Of actual prostitutes there was certainly no shortage.  In 1857 it was estimated that in London one in every sixteen woman were engaged in prostitution of one form or another.  Storey does a good, concise job of breaking down the different groups of ladies of the night, and where they would have worked.

“The 19th century brought unprecedented developments…and with these dramatic changes came new crimes.”

The expansion of the railways opened new avenues to criminals as well as regular citizens.  Crimes committed on a train would allow the criminal to disembark and quickly place distance between themselves and their victims.  These crimes tended to be violent and daring.  The first robbery/murder on public transportation too place in 1864, and hasn’t stopped since.

Because this was an era of great wealth and of the new middle class, another particular type of crime has its origins in this time.  White-collar crimes, embezzlement, and insurance fraud were all crimes perpetrated by people of ‘quality’ upon others of their own class.

Reformers of the time were amongst the first to believe that criminals could be rehabilitated, and that the environment was a deciding factor in the lives of most.  The first and most important reform efforts were directed towards child criminals.  While they were effective at ending child gangs (gangs of starving street kids formed by an adult criminal to commit crimes at his direction), extreme poverty made it impossible to wipe out all child performed crimes - most of which were petty and pitiful.
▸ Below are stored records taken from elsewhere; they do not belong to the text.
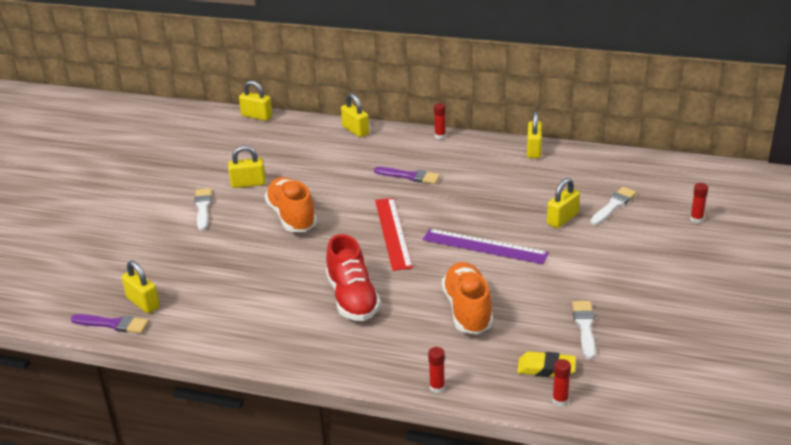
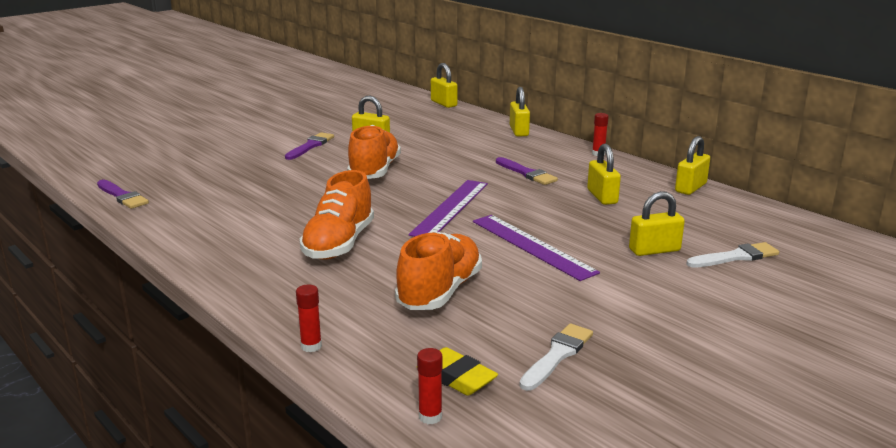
camera: 30 degrees right, 10 degrees down
(143, 303) = (166, 190): yellow padlock -> yellow padlock (602, 197)
(203, 208) = (310, 146): white brush -> purple brush
(352, 299) = (339, 244): red shoe -> orange shoe
(392, 233) = (450, 208): red ruler -> purple ruler
(696, 219) = (841, 302): red glue stick -> none

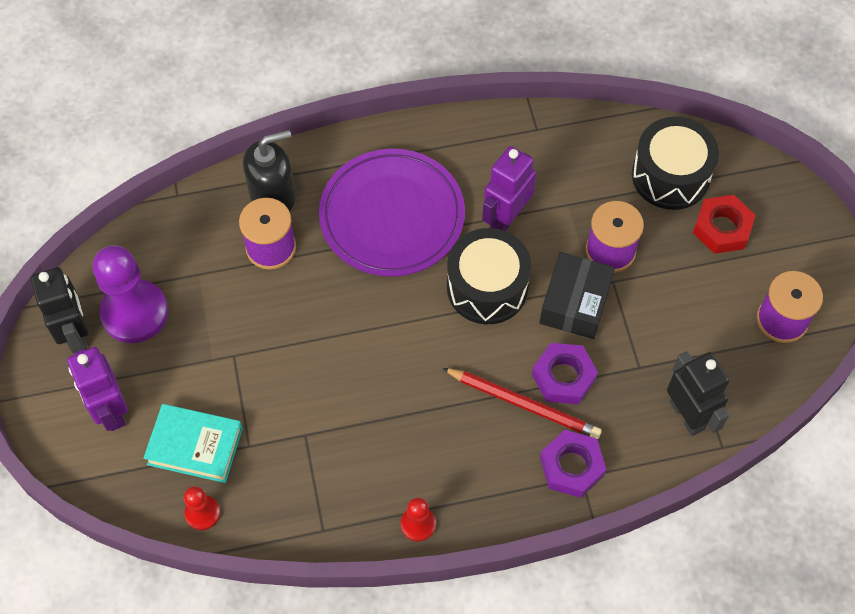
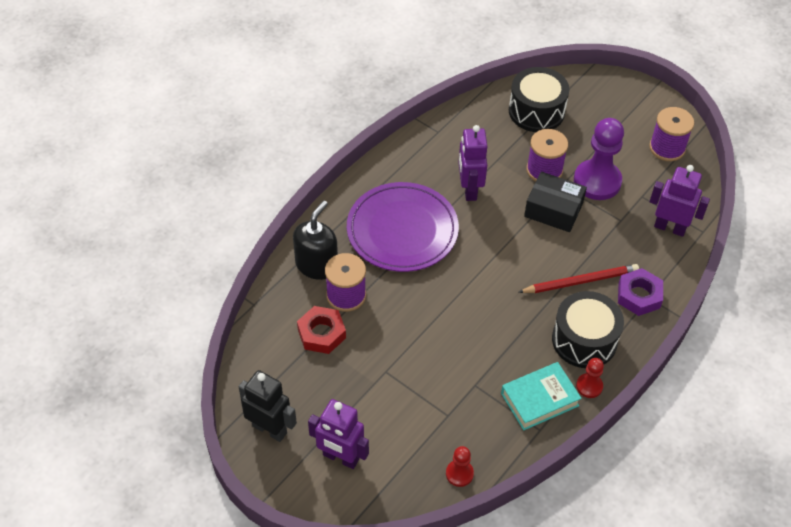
camera: 40 degrees left, 10 degrees down
(134, 313) = (297, 390): purple pawn -> purple pawn (597, 181)
(195, 446) = (415, 439): turquoise book -> turquoise book (539, 399)
(487, 287) = (497, 233): black drum -> black drum (584, 340)
(563, 377) = (587, 252): purple nut -> none
(575, 303) = (553, 210): black box -> black box turned 45 degrees counterclockwise
(687, 415) = (670, 227): black robot -> purple robot
(722, 228) = (590, 121): red nut -> red nut (321, 333)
With the spread of both literacy and the press the Victorians developed a relish for bloody, exotic crimes, a tendency we share with them.  The murder of Isaac Jermy by James Rush became the first celebrated killing of an era that would become infamous for them, with one broadside about it selling 2.5 million copies.

Poisoning made it big comeback in this time, mostly used by doctors and other medical personnel who had easy access to it.  Dr. Thomas Cream killed both friends and prostitutes from fun and profit, and tried to claim on the scaffold that he was Jack the Ripper, and a Dr. Lamson was a drug addict who killed his nephew for an inheritance.  Hundreds attended their trials.

Storey ends by summing up many of the more sensational murders that took place, giving pride of place to Bloody Jack himself.

Men dismembered their mistresses.  Women killed, and cooked, their employers.  Wives slit the throats of their husband’s illegitimate children.  Actors killed other actors at the stage door.

It was a beautiful time, but it wasn’t pretty.